Michael Ray Schlicht, who died when he was 17 in 1974, was identified Tuesday by investigators with the Orange County Sheriff’s Department using investigative genetic genealogy.
The Iowa native was found dead on Sept. 14, 1974, on the side of a trail in what is now Aliso Viejo. He had been dead for three to five days, according to authorities, and died of alcohol and diazepam intoxication. His death was initially determined to be accidental.
Homicide investigators with the Sheriff’s Department realized in 1980 that there were other young men who had died of the same intoxication, and those deaths were classified as homicides, the department said.
“Over the years, multiple young men were found deceased throughout Orange County and Southern California, including several within a few miles of where [Schlicht’s] remains were discovered,” the department said in a news release.
It was not until 1983 when two California Highway Patrol officers pulled over Kraft, a 38-year-old computer technician from Long Beach, and discovered a dead Marine in the front seat that authorities began to piece together the homicides. Kraft’s deadly trail took investigators to Oregon and Michigan, and numerous bodies were also found in Orange County.
The officers discovered photos of other young male victims, apparently dead, under the floor mat of the car. Kraft was convicted of 16 murders in 1989, though he is suspected in dozens more. Eight of the men he killed had diazepam — commonly known as Valium — in their system, like Schlicht, prosecutors said.
Kraft’s nickname came from the list police found in the back of his car. It was a list of “notations” that prosecutors at Kraft’s trial said was a “death list,” showing each person he had killed. Prosecutors dubbed him the “Scorecard Killer.”
Kraft, 78, is still being held on death row at San Quentin State Prison.
After 49 years of not knowing Schlicht’s identity, Sheriff’s Department investigators said they were able to generate a DNA profile for their John Doe victim by submitting tissue samples to a forensic biotechnology company.
Once they had the profile, sheriff’s investigators uploaded the DNA to a “law enforcement-approved genealogy database” and began building a family tree of the victim.

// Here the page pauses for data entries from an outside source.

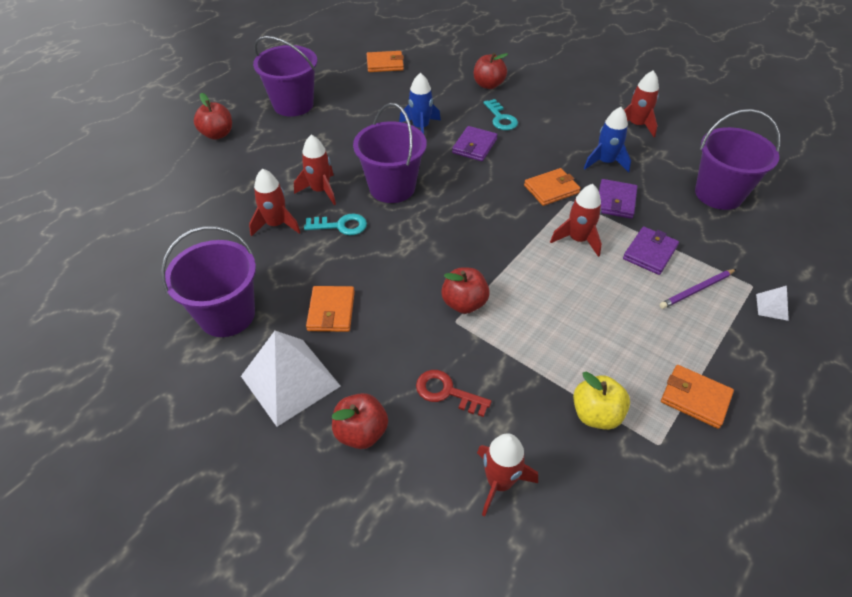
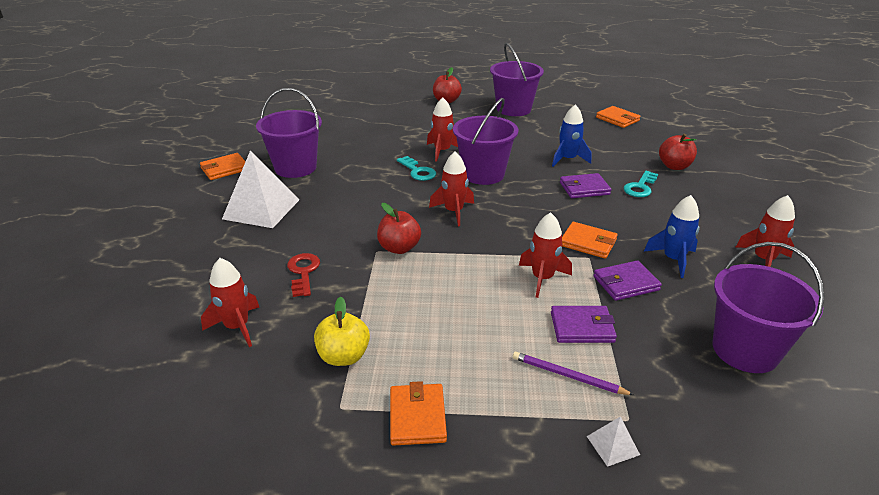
camera: 55 degrees right, 15 degrees down
(276, 224) = (390, 150): red rocket -> red rocket (453, 212)
(331, 311) = (334, 199): orange wallet -> orange wallet (225, 169)
(361, 432) = (240, 251): red apple -> none

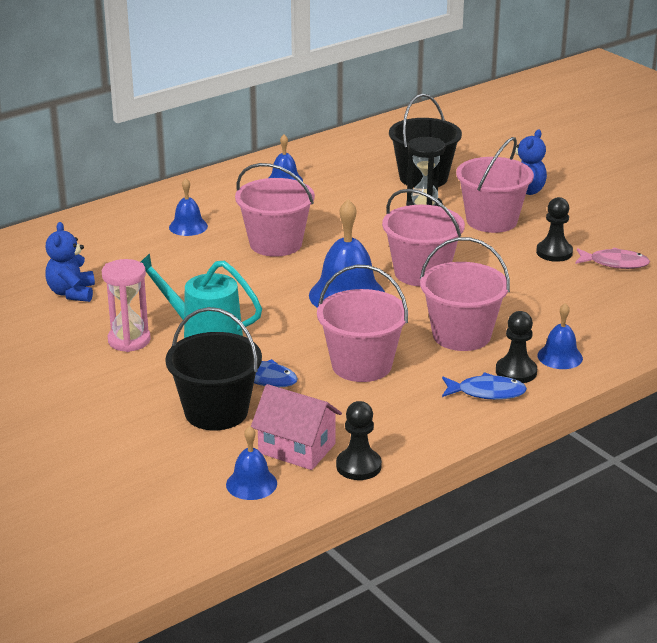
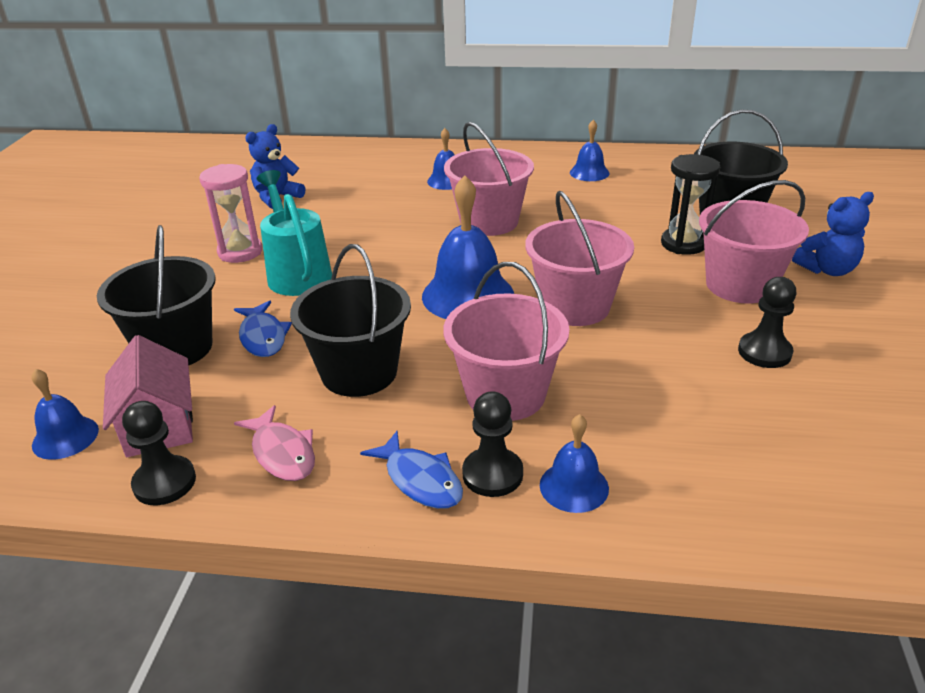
camera: 45 degrees right, 5 degrees up
(361, 365) = (359, 372): pink bucket -> black bucket
(615, 263) = (830, 402): pink fish -> pink fish (282, 453)

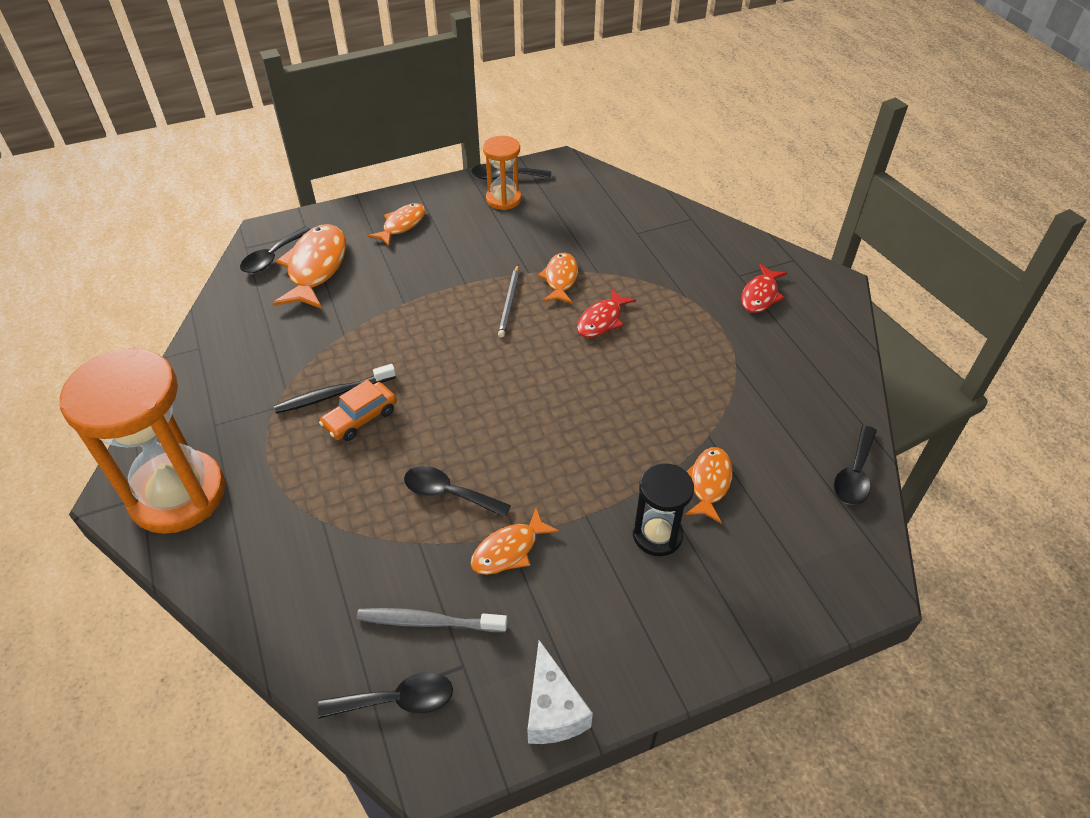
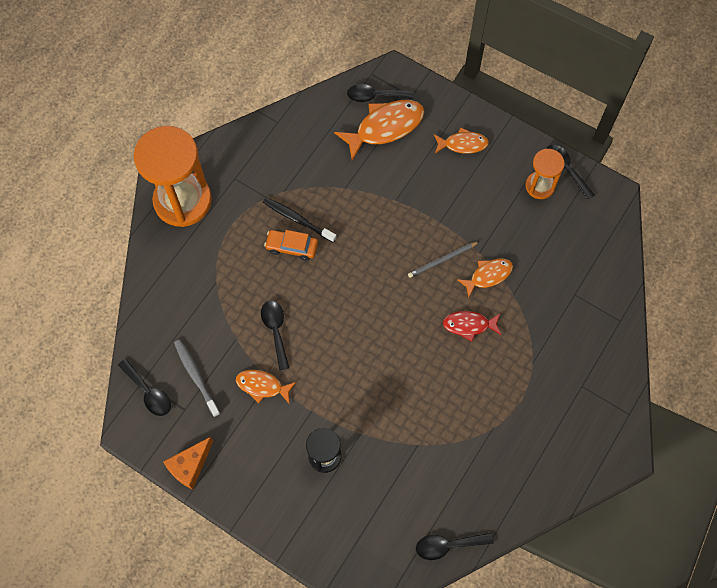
camera: 55 degrees right, 20 degrees up
(553, 709) = (190, 466): white cheese -> orange cheese
(709, 483) = (381, 464): orange fish -> none
(760, 295) = (571, 411): red fish -> none

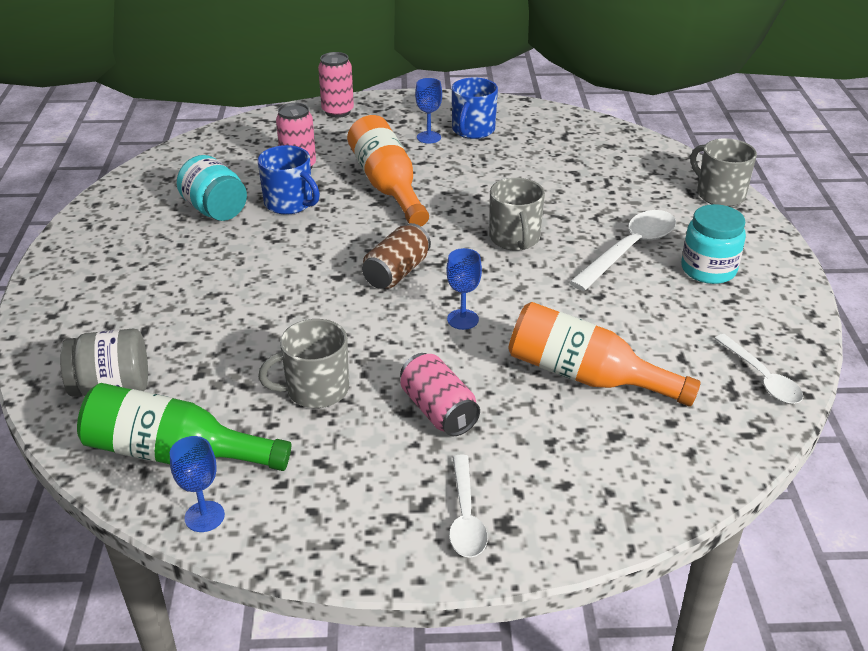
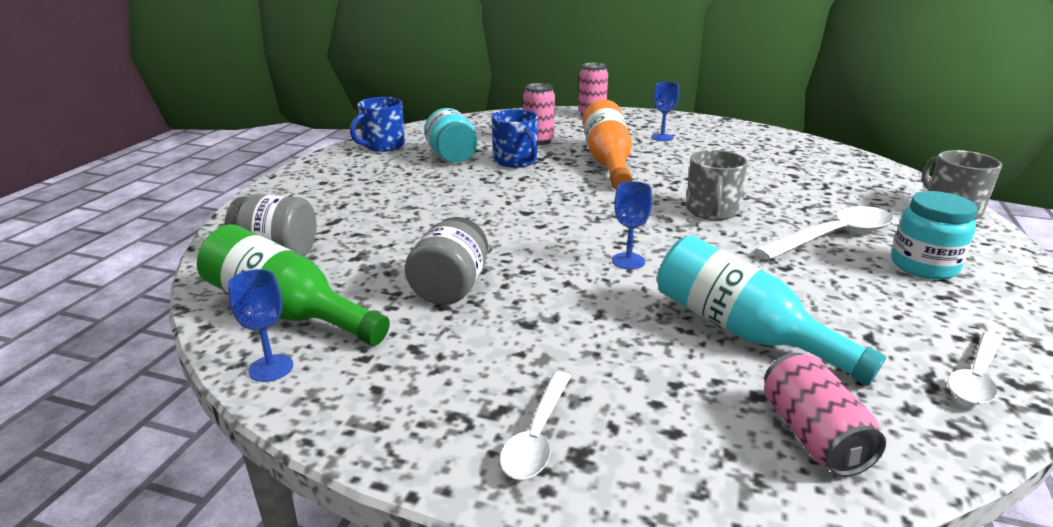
camera: 20 degrees right, 10 degrees down
(315, 390) = (450, 288): grey mug -> grey jar
(397, 272) = (582, 217): brown can -> none
(438, 411) = (562, 329): pink can -> pink can (812, 436)
(472, 130) = (705, 138): blue mug -> blue mug (382, 146)
(586, 377) = (743, 333): orange bottle -> turquoise bottle
(761, 378) = (975, 377): white spoon -> white spoon turned 45 degrees clockwise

After months of researching, investigators connected the man’s DNA to people believed to be his grandparents. When they contacted a granddaughter of the potential grandparents, the woman told investigators she had not seen her brother since 1974 — the year the man was killed.
Close to their answer, investigators then received a DNA sample from a woman they believed to be their victim’s mother. It was a match and they were able to identify the dead 17-year-old as Schlicht.
A relative of Schlicht declined to comment to The Times on his identification.